Why does the enhanced GCC 6 optimizer break practical C++ code?

c++ gcc compiler-optimization undefined-behavior

GCC 6 has a new optimizer feature: It assumes that this is always not null and optimizes based on that.

Value range propagation now assumes that the this pointer of C++ member functions is non-null. This eliminates common null pointer checks but also breaks some non-conforming code-bases (such as Qt-5, Chromium, KDevelop). As a temporary work-around -fno-delete-null-pointer-checks can be used. Wrong code can be identified by using -fsanitize=undefined.

The change document clearly calls this out as dangerous because it breaks a surprising amount of frequently used code.

Why would this new assumption break practical C++ code? Are there particular patterns where careless or uninformed programmers rely on this particular undefined behavior? I cannot imagine anyone writing if (this == NULL) because that is so unnatural.

@Ben Hopefully you mean it in a good way. Code with UB should be rewritten not to invoke UB. It's as simple as that. Heck, there are often FAQs that tell you how to achieve it. So, not a real issue IMHO. All good.

I am amazed to see people defending dereferencing null pointers in the code. Simply amazing.

@Ben, exploting undefined behavior has been the very effective optimization tactic for a very long time. I love it, because I love optimizations which make my code run faster.

I agree with SergeyA. The whole brouhaha started because people seem to dwell on the fact that this is passed as an implicit parameter, so they then start using it just as if it was an explicit parameter. It's not. When you dereference a null this, you're invoking UB just as if you dereferenced any other null pointer. That's all there's to it. If you want to pass nullptrs around, use an explicit parameter, DUH. It won't be any slower, it won't be any clunkier, and the code that has such API is deep in the internals anyway, so has very limited scope. End of story I think.

Kudos to GCC for breaking the cycle of bad code -> inefficient compiler to support bad code -> more bad code -> more inefficient compilation -> ...

αλεχολυτ

I guess the question that needs to be answered why well-intentioned people would write the checks in the first place.

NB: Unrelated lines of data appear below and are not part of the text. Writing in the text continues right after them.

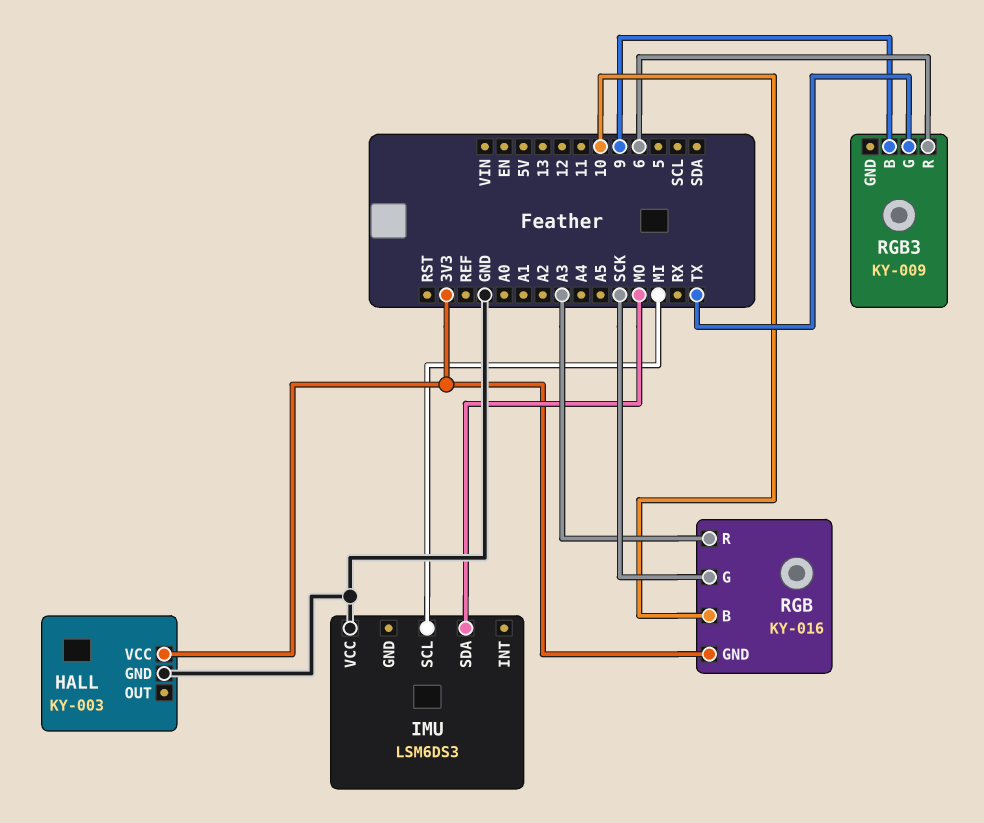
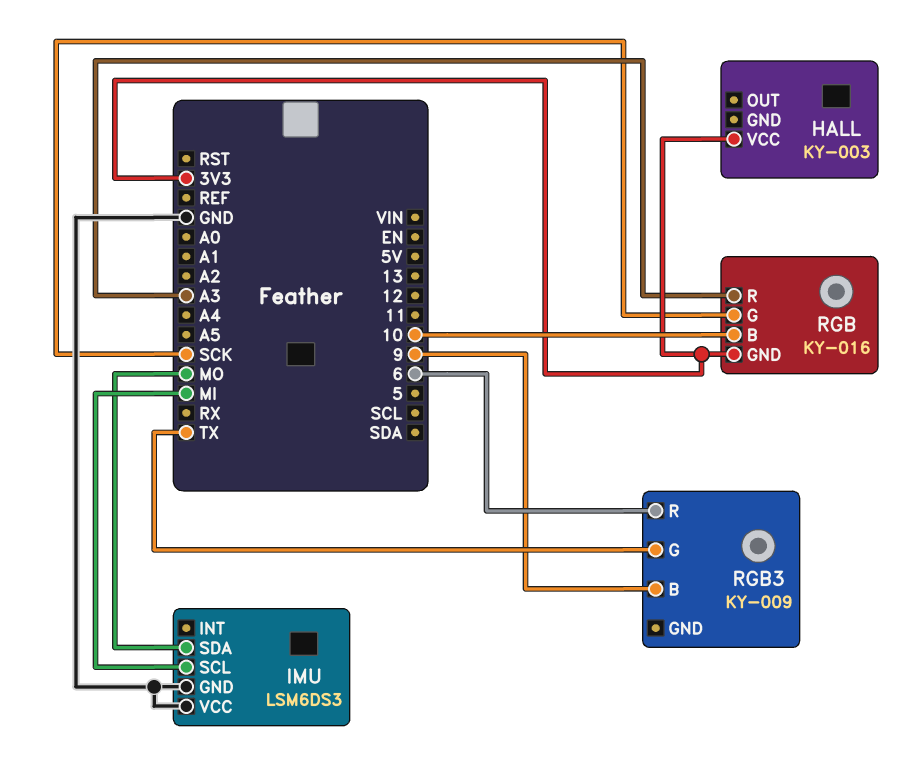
HALL pin GND: GND -> none
IMU pin GND: none -> GND

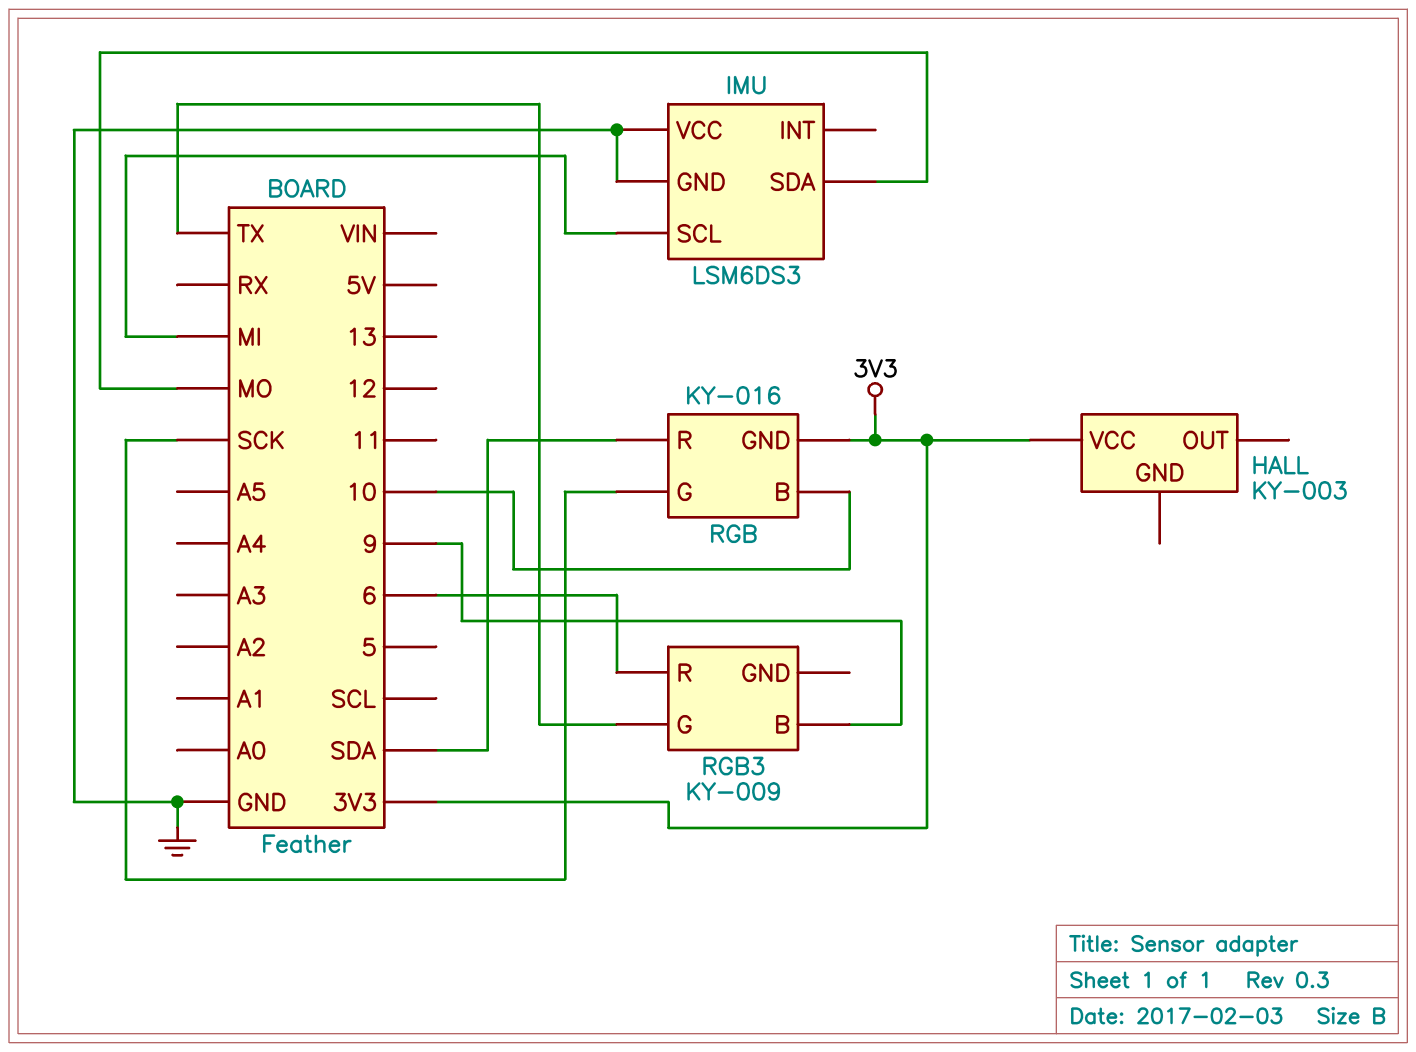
RGB pin R: A3 -> SDA

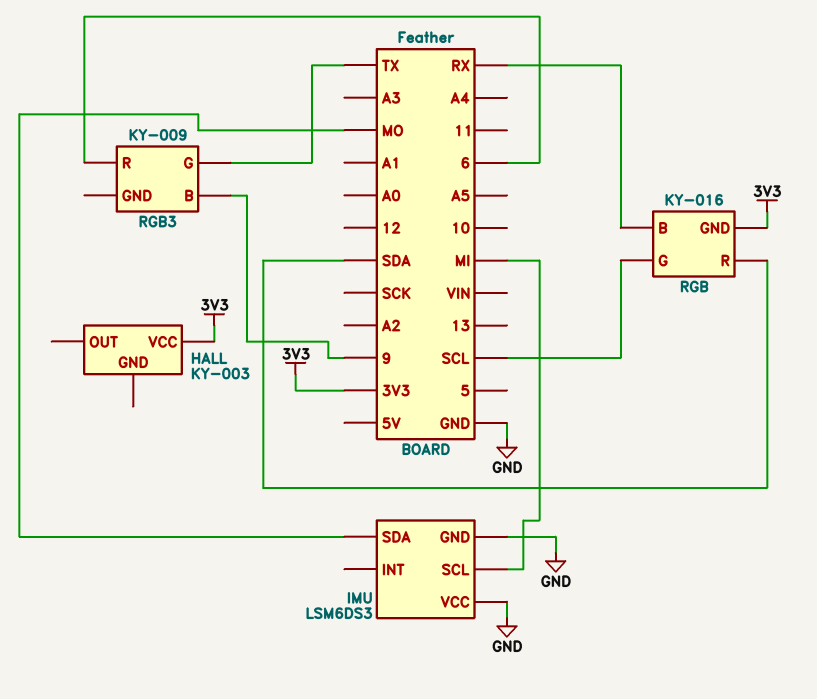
RGB pin B: 10 -> RX
RGB pin G: SCK -> SCL

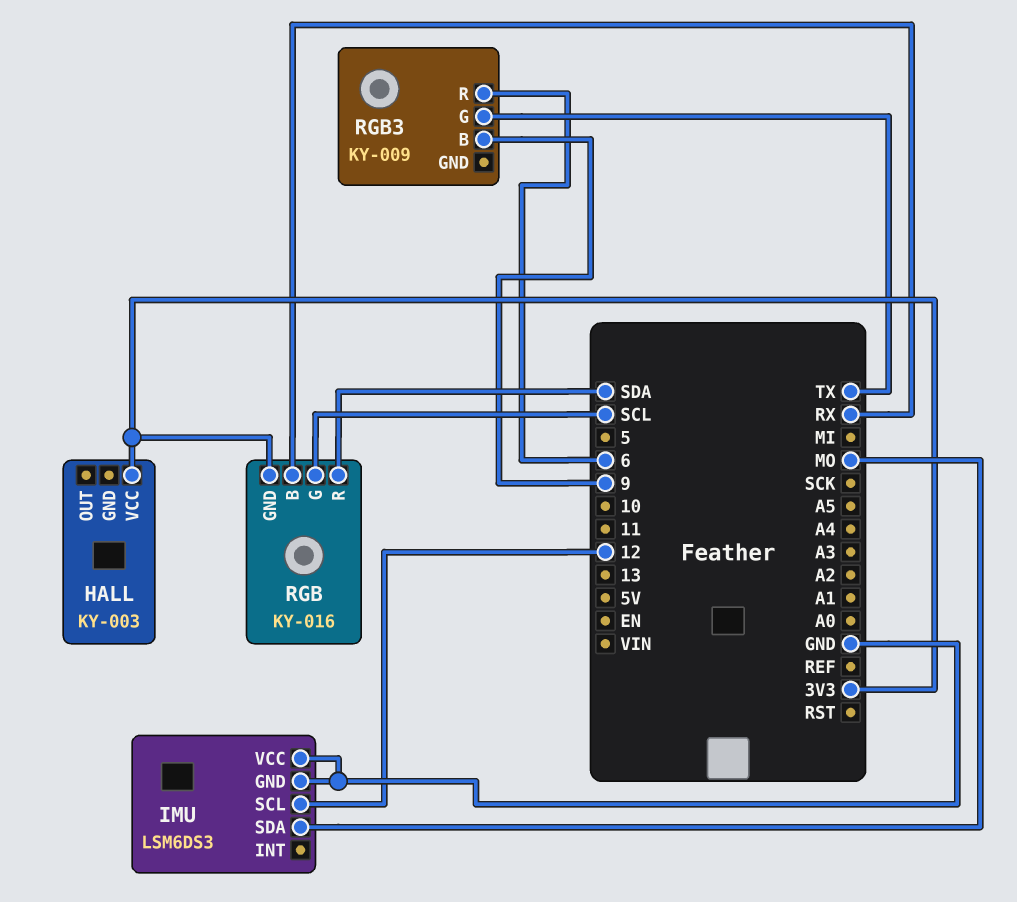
IMU pin SCL: MI -> 12

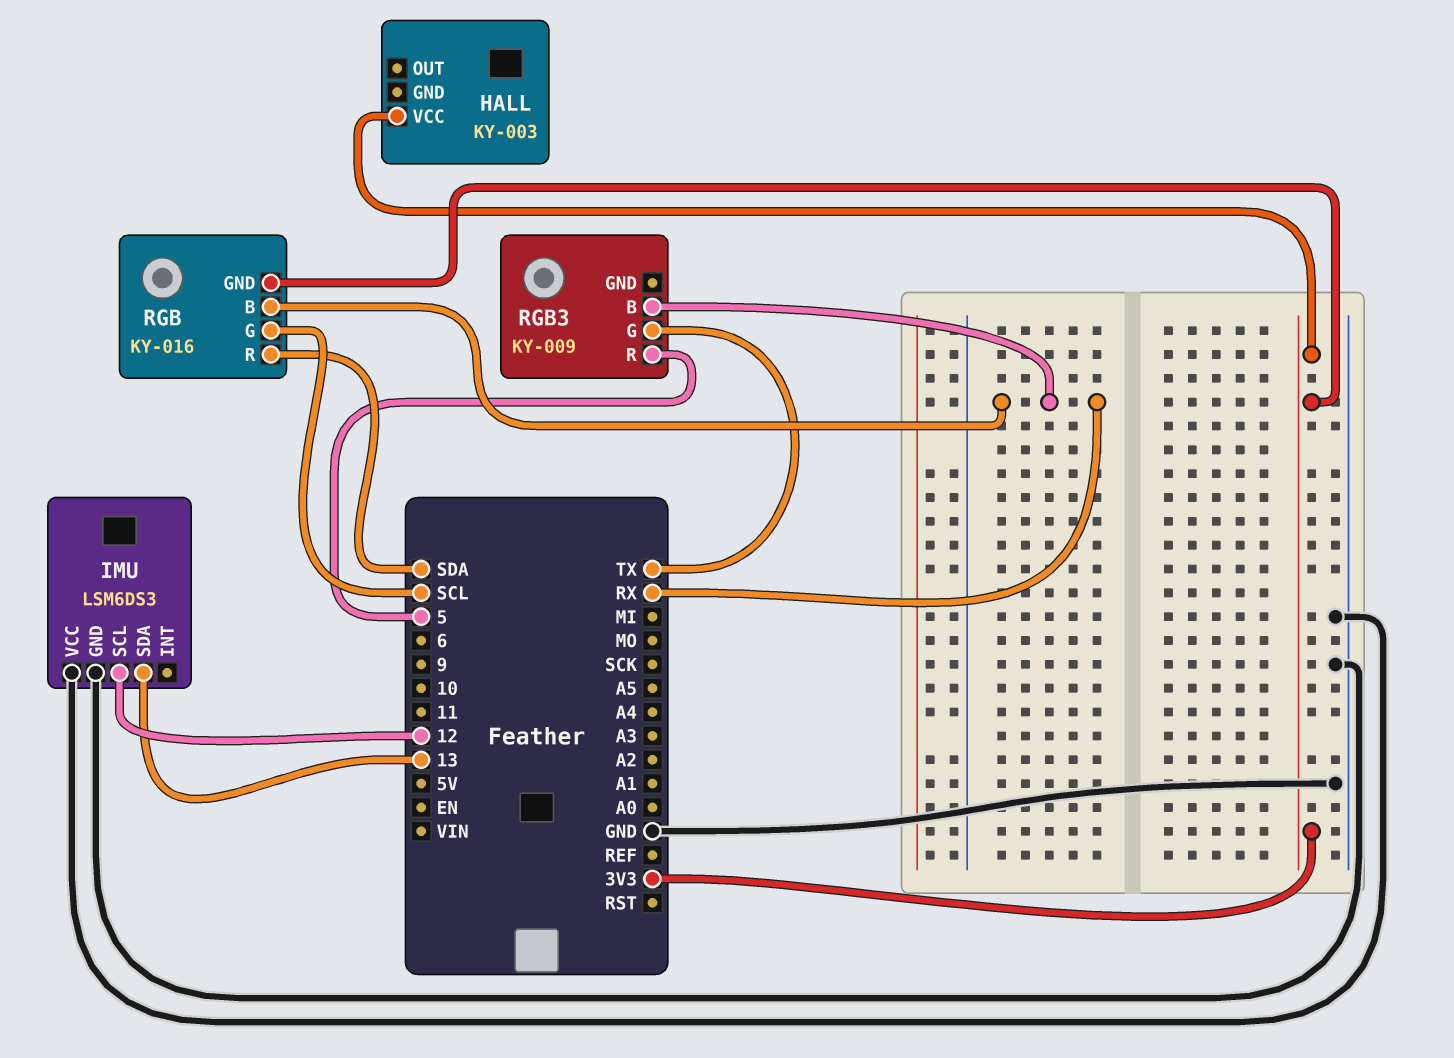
IMU pin SDA: MO -> 13
RGB3 pin B: 9 -> RX
RGB3 pin R: 6 -> 5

The most common case is probably if you have a class that is part of a naturally occurring recursive call.

If you had:

struct Node
{
    Node* left;
    Node* right;
};

in C, you might write:

void traverse_in_order(Node* n) {
    if(!n) return;
    traverse_in_order(n->left);
    process(n);
    traverse_in_order(n->right);
}

In C++, it's nice to make this a member function:

void Node::traverse_in_order() {
    // <--- What check should be put here?
    left->traverse_in_order();
    process();
    right->traverse_in_order();
}

In the early days of C++ (prior to standardization), it was emphasized that that member functions were syntactic sugar for a function where the this parameter is implicit. Code was written in C++, converted to equivalent C and compiled. There were even explicit examples that comparing this to null was meaningful and the original Cfront compiler took advantage of this too. So coming from a C background, the obvious choice for the check is:

if(this == nullptr) return;

Note: Bjarne Stroustrup even mentions that the rules for this have changed over the years here

And this worked on many compilers for many years. When standardization happened, this changed. And more recently, compilers started taking advantage of calling a member function where this being nullptr is undefined behavior, which means that this condition is always false, and the compiler is free to omit it.

That means that to do any traversal of this tree, you need to either:

Do all of the checks before calling traverse_in_order void Node::traverse_in_order() { if(left) left->traverse_in_order(); process(); if(right) right->traverse_in_order(); } This means also checking at EVERY call site if you could have a null root.

Don't use a member function This means that you're writing the old C style code (perhaps as a static method), and calling it with the object explicitly as a parameter. eg. you're back to writing Node::traverse_in_order(node); rather than node->traverse_in_order(); at the call site.

I believe the easiest/neatest way to fix this particular example in a way that is standards compliant is to actually use a sentinel node rather than a nullptr. // static class, or global variable Node sentinel; void Node::traverse_in_order() { if(this == &sentinel) return; ... }

Neither of the first two options seem that appealing, and while code could get away with it, they wrote bad code with this == nullptr instead of using a proper fix.

I'm guessing that's how some of these code bases evolved to have this == nullptr checks in them.

How can 1 == 0 be undefined behavior? It's simply false.

The check itself is not an undefined behaviour. It's just always false, and thus eliminated by the compiler.

Hmm.. this == nullptr idiom is undefined behavior because you've called a member function on a nullptr object before that, which is undefined. And the compiler is free to omit the check

@Joshua, the first standard was published in 1998. Whatever happened before that was whatever every implementation wanted. Dark ages.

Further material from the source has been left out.